模型验证(Model Checking)
通过给定系统有限的模型和标准化的性质,系统性地检查相关性质是否符合模型。
因此,模型验证需要两个重要因素:
- 期望的模型
- 给定的约束规范
通常来说,系统模型指的是有限状态图和推断可达树(inferred reachability tree)
由于使用详尽的探索模型,每次检测都会详尽地检测是否符合模型;虽然正确性得到保障,但是效率低下,只适合小型程序。
为此可以将二者合并。
自动机
控制流自动机(Control Flow Automaton, or CFA)
定义
4.1 P25
CFA由以下部分组成:
- 代表程序计数器($pc$)的节点$L$
- 代表程序入口的初始节点$pc_0$
- 边集合$G\subseteq L\times Ops \times L$
每个具体的状态的变量值是从$X\cup{pc}$取得的。
每个边$g\in G$同时定义了一个转移关系$\overset{g}{\to} \subseteq C \times {g} \times C$,其中:
$C$是所有具体状态的集合
$\to$被定义为$\to=\bigcup_{g\in G} \overset{g}{\to}$
当存在状态序列$ \langle c_0,c_1,…,c_n \rangle $,且当$c_0\in r$时,$\forall i \in [1,n],c_{i-1}\to c_i$,称$c_n$从$r$可达,记作$c_n\in Reach(r)$
可配置程序自动机(Configurable Program Analysis, or CPA)
定义
$\mathbb D=(D,\rightsquigarrow,\text{merge},\text{stop})$由四部分组成。

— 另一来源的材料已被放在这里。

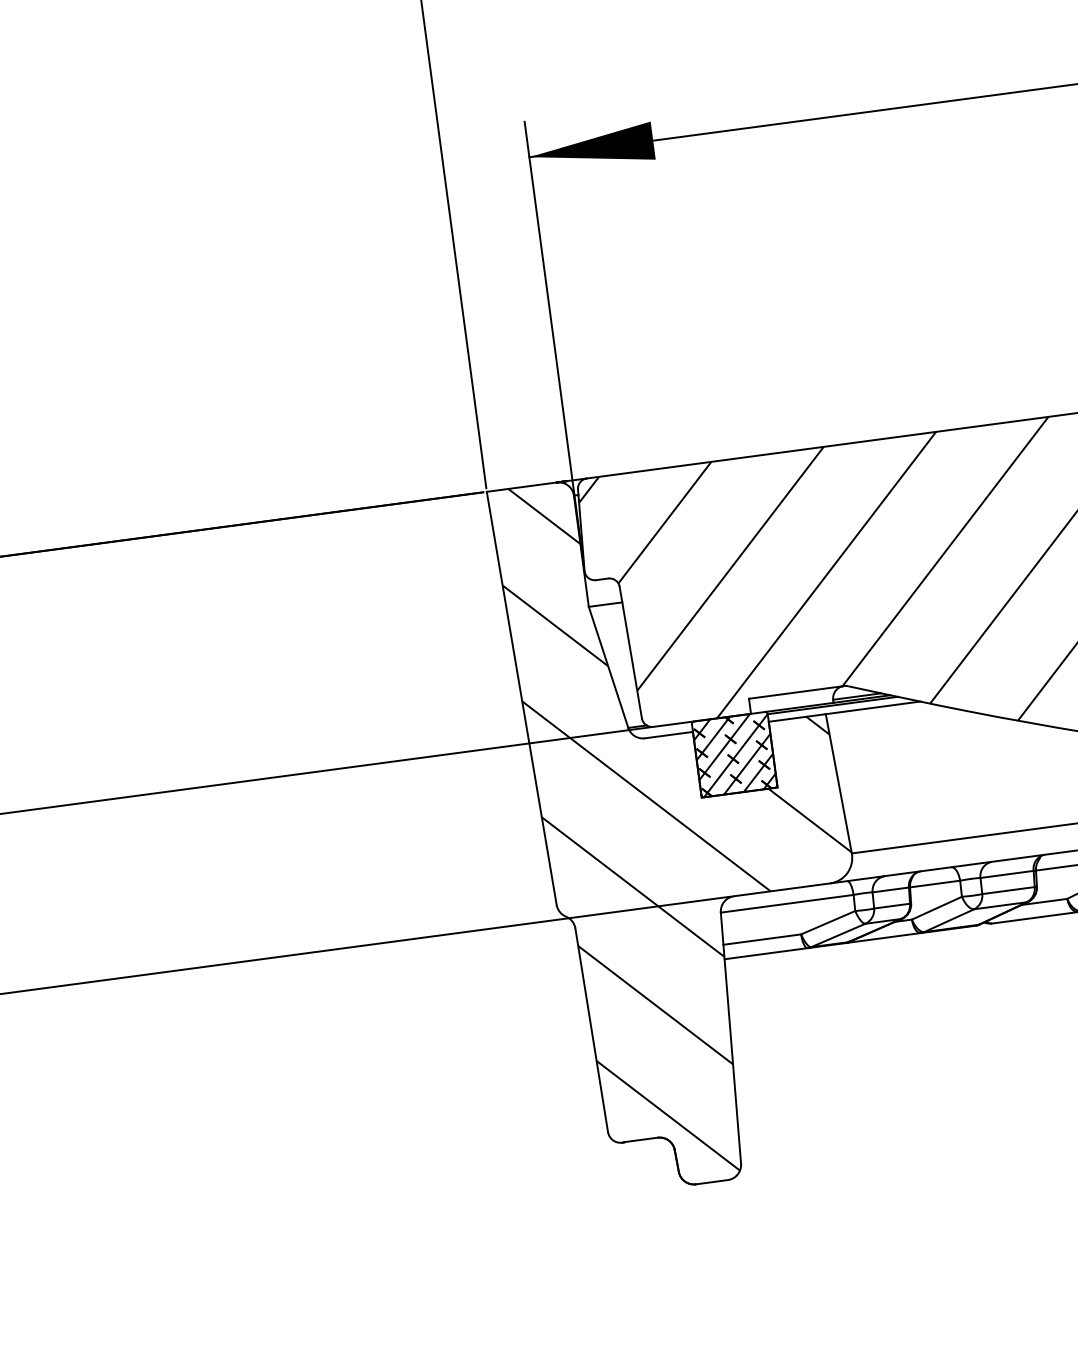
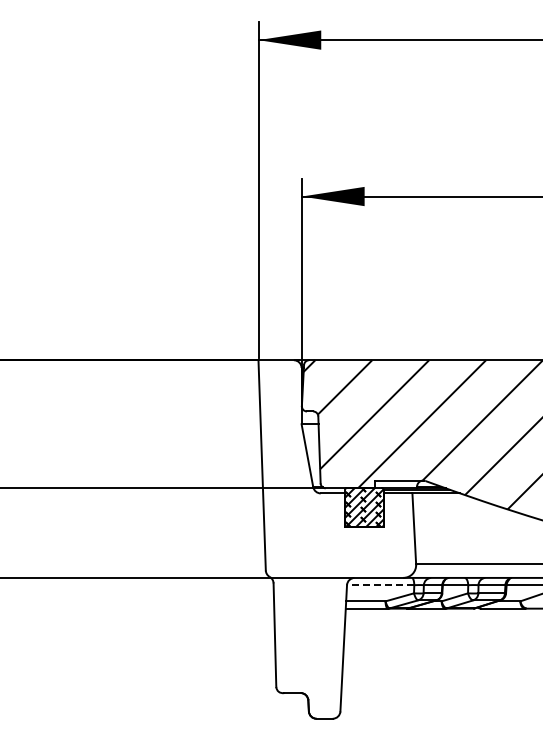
hatch: (691, 820) -> (338, 537), removed
line: (787, 904) -> (380, 585), solid -> dashed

抽象域$D=(C,\varepsilon,[[\centerdot]])$由三部分组成
具体状态集合$C$
半格$\varepsilon$,其中$\varepsilon=(E,\top,\bot,\sqsubseteq,\sqcup)$,由五部分组成
- 代表抽象状态的可达无穷的域元素集合$E$
- 顶端元素(top element)$\top \in E$
- 底端元素(bottom element)$\bot \in E$
- 先序关系(preorder)$\sqsubseteq \subseteq E \times E$
- 总函数(total function)$\sqcup:E\times E\to E$,代表加入半格的操作符
实例化函数$[[\centerdot]]$,其中$[[\centerdot]]:E\to 2^C$,代表将每个抽象状态指派进具体状态集合中;考虑完备性,抽象域必须满足以下条件
- $[[\top]]=C \text{ and } [[\bot]]=\emptyset$
- $\forall e,e’ \in E:[[e]]\cup[[e’]]\subseteq[[e\sqcup e’]]$(加入操作符是精确的或者是上近似的)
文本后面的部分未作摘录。